== WHAT THE TASK ASKS ==
Transcribe the records in full; omit images.

== SUPPLIED RECORDS ==
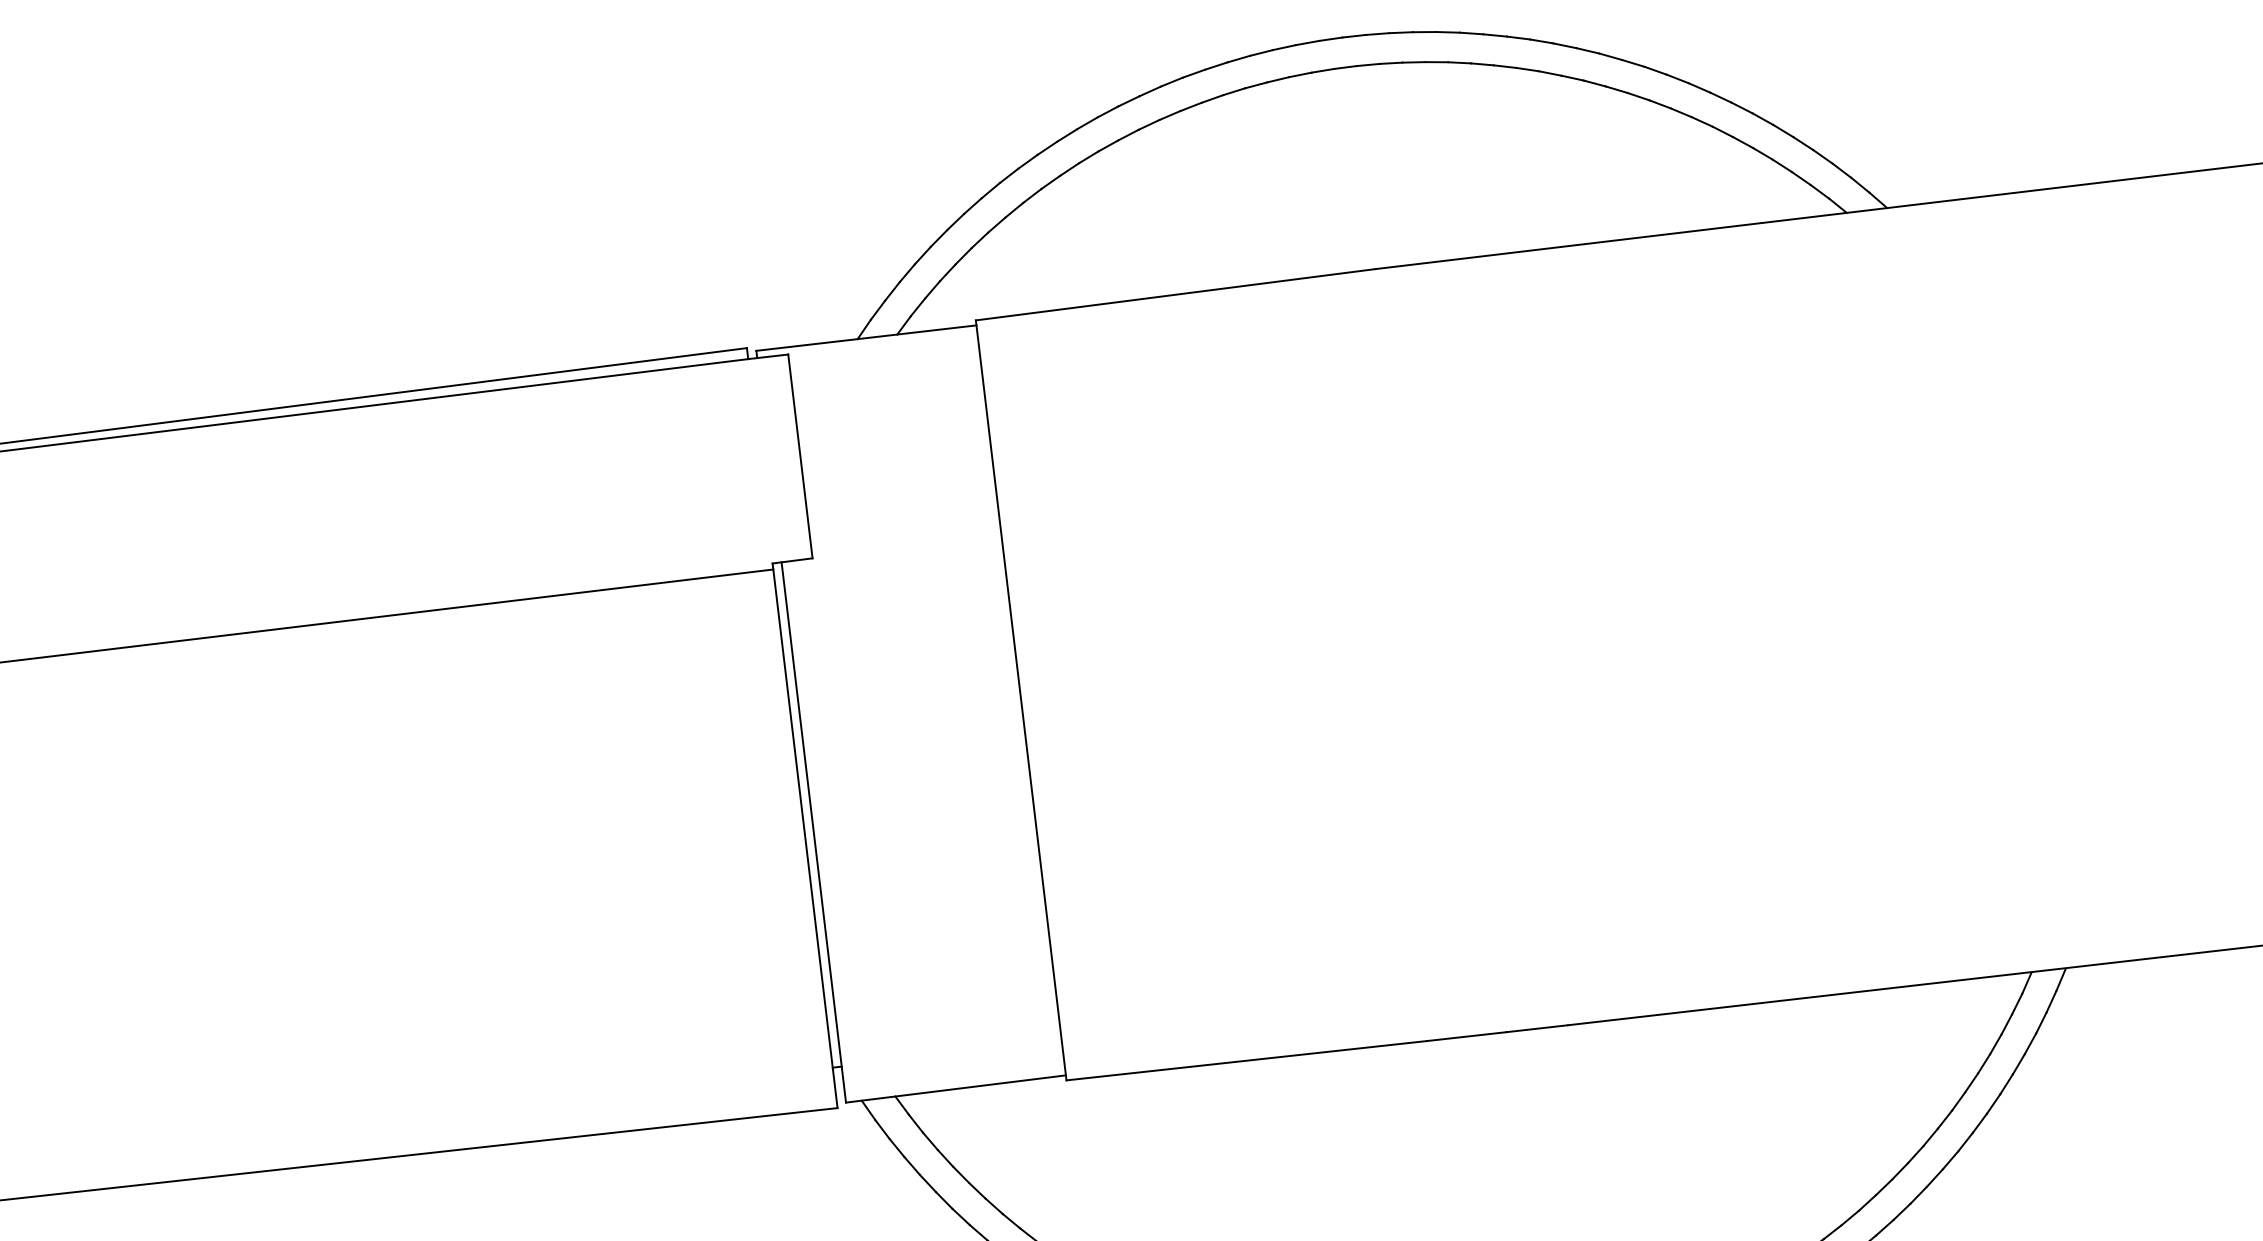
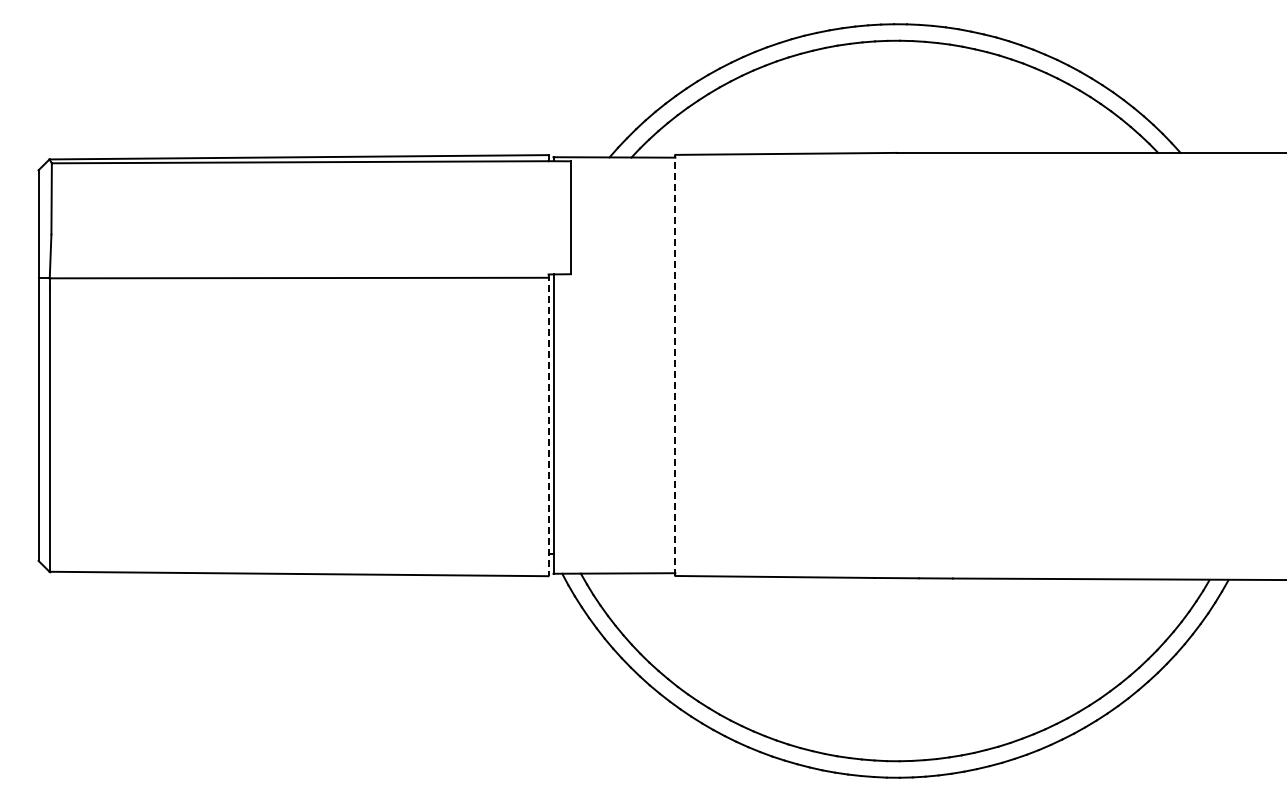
line: (1021, 700) -> (675, 365), solid -> dashed
line: (805, 836) -> (548, 425), solid -> dashed

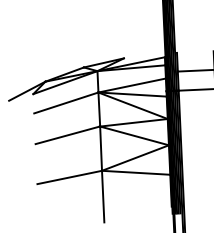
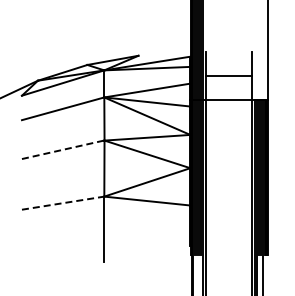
line: (68, 135) -> (63, 149), solid -> dashed
line: (70, 177) -> (63, 203), solid -> dashed

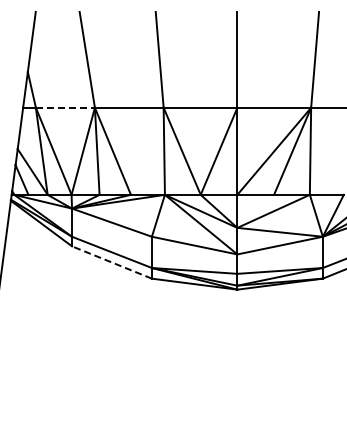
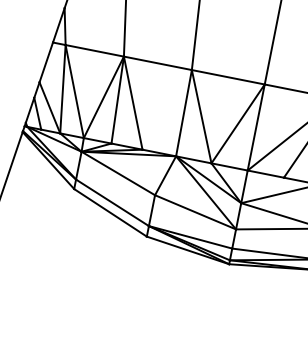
line: (65, 107) -> (94, 50), dashed -> solid
line: (111, 262) -> (110, 212), dashed -> solid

== SOLVED PROBLEM ==
line: (1021, 700) -> (675, 365), solid -> dashed
line: (805, 836) -> (548, 425), solid -> dashed

line: (68, 135) -> (63, 149), solid -> dashed
line: (70, 177) -> (63, 203), solid -> dashed

line: (65, 107) -> (94, 50), dashed -> solid
line: (111, 262) -> (110, 212), dashed -> solid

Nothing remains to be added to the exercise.